Newton's Law of Gravitation describes the force of attraction between two masses. It states that any two bodies with mass will experience an attractive force proportional to the product of their masses and inversely proportional to the square of the distance between their centers. The formula is expressed as: \( F = \frac{G \cdot m_1 \cdot m_2}{r^2} \).
Here, \( F \) is the gravitational force, \( G \) is the gravitational constant \((6.674 \times 10^{-11} \, \text{Nm}^2/\text{kg}^2)\), \( m_1 \) and \( m_2 \) are the masses, and \( r \) is the distance between the centers of the two masses.
This law is fundamental for calculating gravitational forces in any physics problem involving mass. Whether for planetary motion or small localized systems, like three spheres in this exercise, Newton's law provides the basis for understanding gravitational interactions.

To find the net gravitational force on an object, you must consider all individual gravitational forces acting on it and their directions.

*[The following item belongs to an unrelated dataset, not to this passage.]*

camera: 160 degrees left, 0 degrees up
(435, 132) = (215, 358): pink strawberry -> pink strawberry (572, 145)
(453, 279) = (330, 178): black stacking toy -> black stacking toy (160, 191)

With multiple sources of force, like the two spheres in this exercise, forces must be combined vectorially.
Steps to calculate the net force involve:

• Finding each individual force using Newton's law.
• Resolving forces into components, especially if they're not aligned along standard axes.
• Summing up all the x-components to get the net force in the x-direction and all the y-components for the y-direction.

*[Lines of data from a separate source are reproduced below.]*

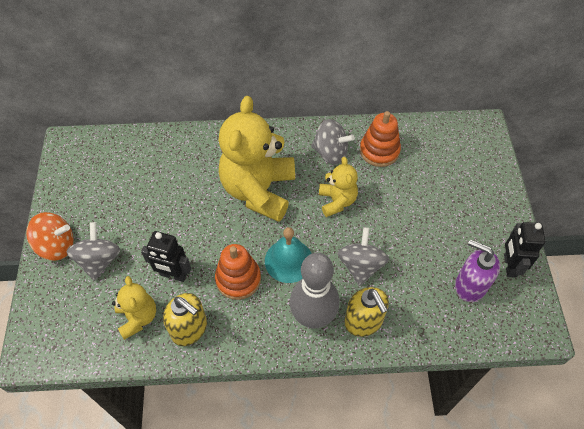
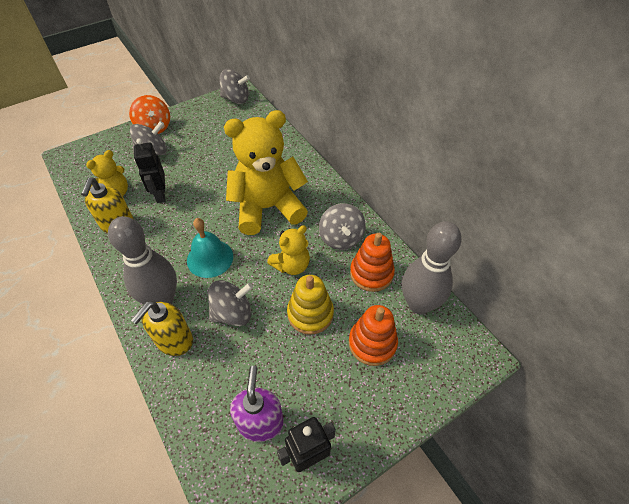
camera: 60 degrees right, 5 degrees down
(75, 150) = (236, 99): none -> grey spinning top
(238, 279) = (175, 233): orange stacking toy -> orange stacking toy (372, 343)
(393, 210) = (310, 314): none -> yellow stacking toy
(425, 137) = (418, 304): none -> grey bowling pin

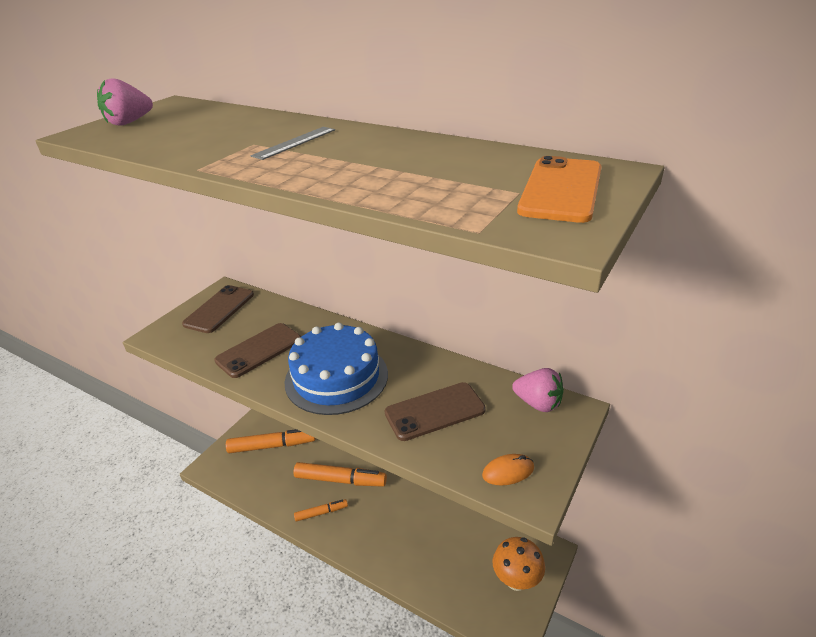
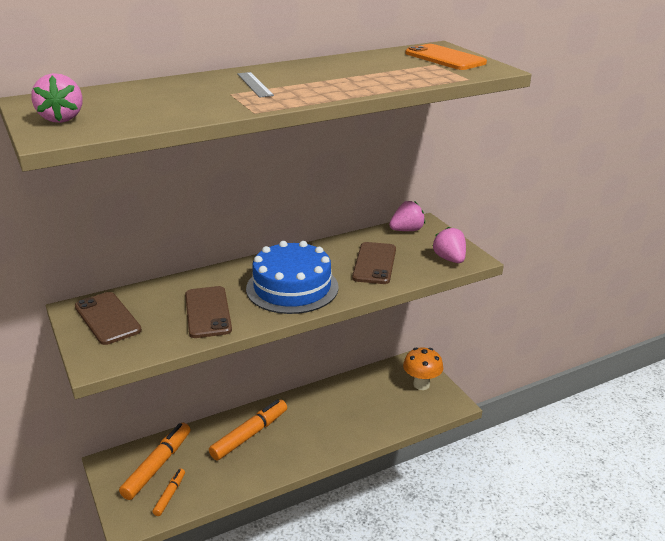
camera: 60 degrees left, 5 degrees down
(321, 513) = (272, 459): orange marker -> orange marker (170, 495)
(508, 471) = (449, 259): orange mouse -> pink strawberry

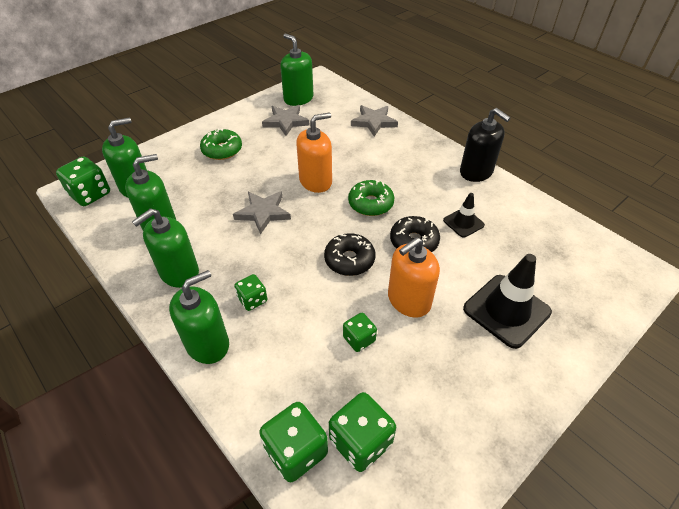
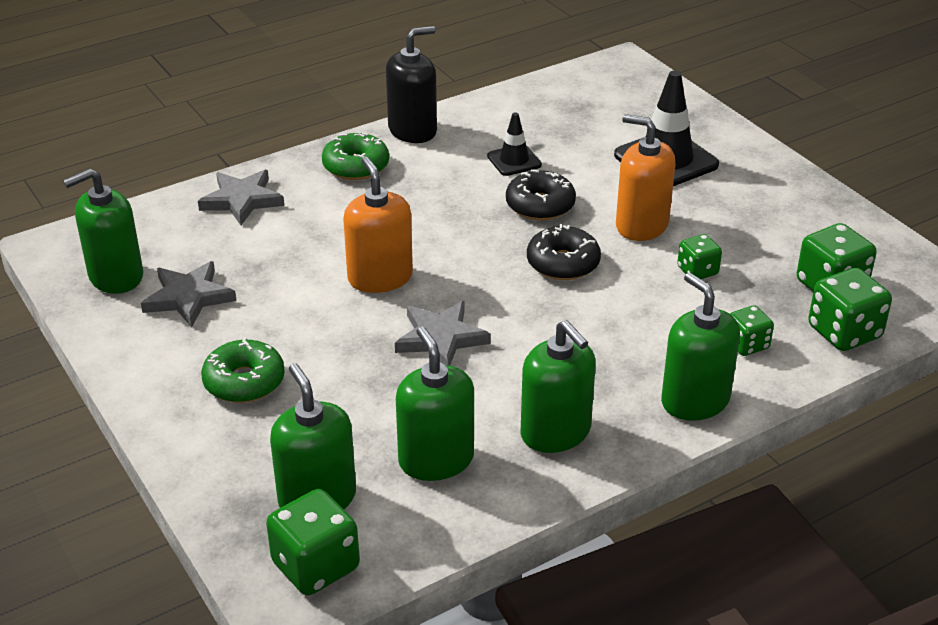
camera: 80 degrees left, 10 degrees down
(252, 300) = (622, 356): green dice -> green dice (747, 344)
(370, 204) = (452, 230): green donut -> green donut (356, 166)
(408, 300) = (641, 225): orange soap dispenser -> orange soap dispenser turned 150 degrees clockwise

Finally, use these components to find the net force's magnitude with \( F_{\text{net}} = \sqrt{F_x^2 + F_y^2} \) and direction with \( \theta = \tan^{-1}\left(\frac{F_y}{F_x}\right) \).
Understanding net force is critical for analyzing motion and equilibria situations where forces must balance.

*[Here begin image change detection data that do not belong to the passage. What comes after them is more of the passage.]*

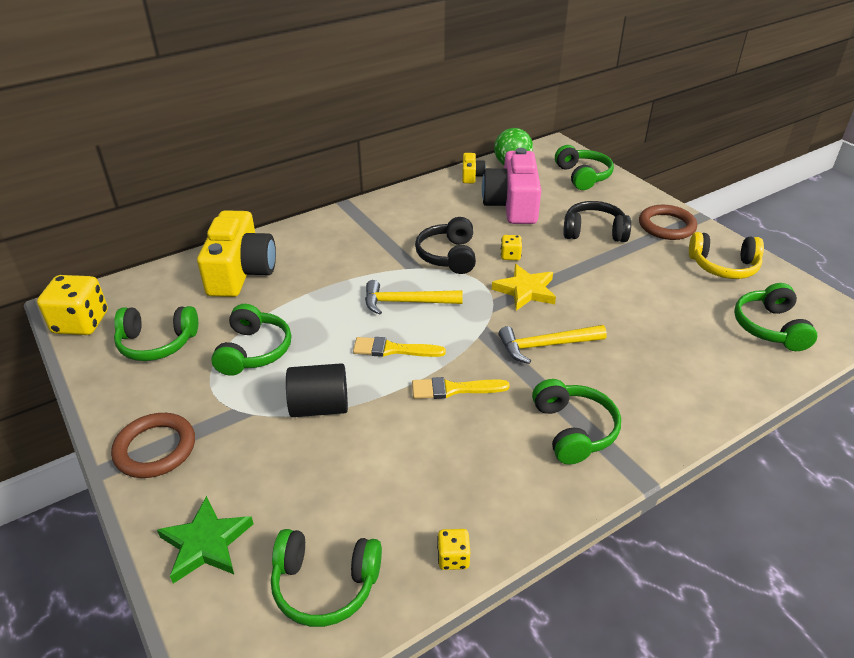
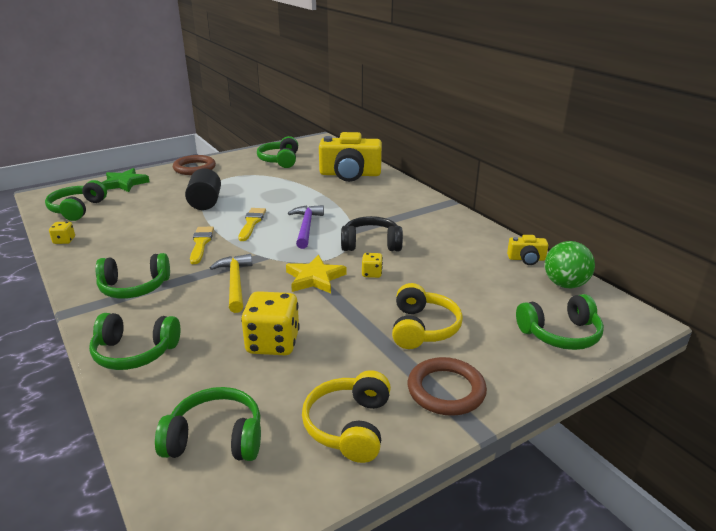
camera: 90 degrees right, 10 degrees down
(81, 323) = (303, 143): yellow dice -> yellow dice (273, 343)
(254, 351) = (264, 183): green headphones -> green headphones (135, 352)
(406, 302) = (306, 227): yellow hammer -> purple hammer
(512, 205) = (470, 280): pink camera -> none
(594, 232) = (422, 328): black headphones -> yellow headphones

The Pythagorean theorem is a mathematical principle used to determine the distance between points in a plane when dealing with right-angled triangles. It's particularly useful in physics to calculate the diagonal distance between two points or to resolve forces into perpendicular components.
The theorem states: \( a^2 + b^2 = c^2 \), where \( c \) is the hypotenuse, the side opposite the right angle. In our exercise, applying the theorem helps find the distance between the second sphere and the third sphere, calculated as \( \sqrt{4^2 + 3^2} = 5.00 \, \text{m} \).
Using the Pythagorean theorem simplifies problems where spherical arrangements or vectors need component decomposition. It ensures precise calculations in multi-dimensional force analysis.

Trigonometry helps resolve forces into components when they're not aligned along standard coordinate axes. It's essential in physics for analyzing directions and magnitudes of forces, velocities, and other vector quantities.
For resolving any force into components:

• Use the angle the force makes with a reference axis.
• Calculate the x-component using \( F_x = F \cos(\theta) \).
• For the y-component, use \( F_y = F \sin(\theta) \).

In problems like the one given, trigonometry allows the conversion of non-standard directional forces into useful components. With these components, calculating further parameters, like the net force's direction, becomes manageable. Understanding trigonometry is crucial for any physics problem requiring vector decomposition and adds clarity to complex force systems.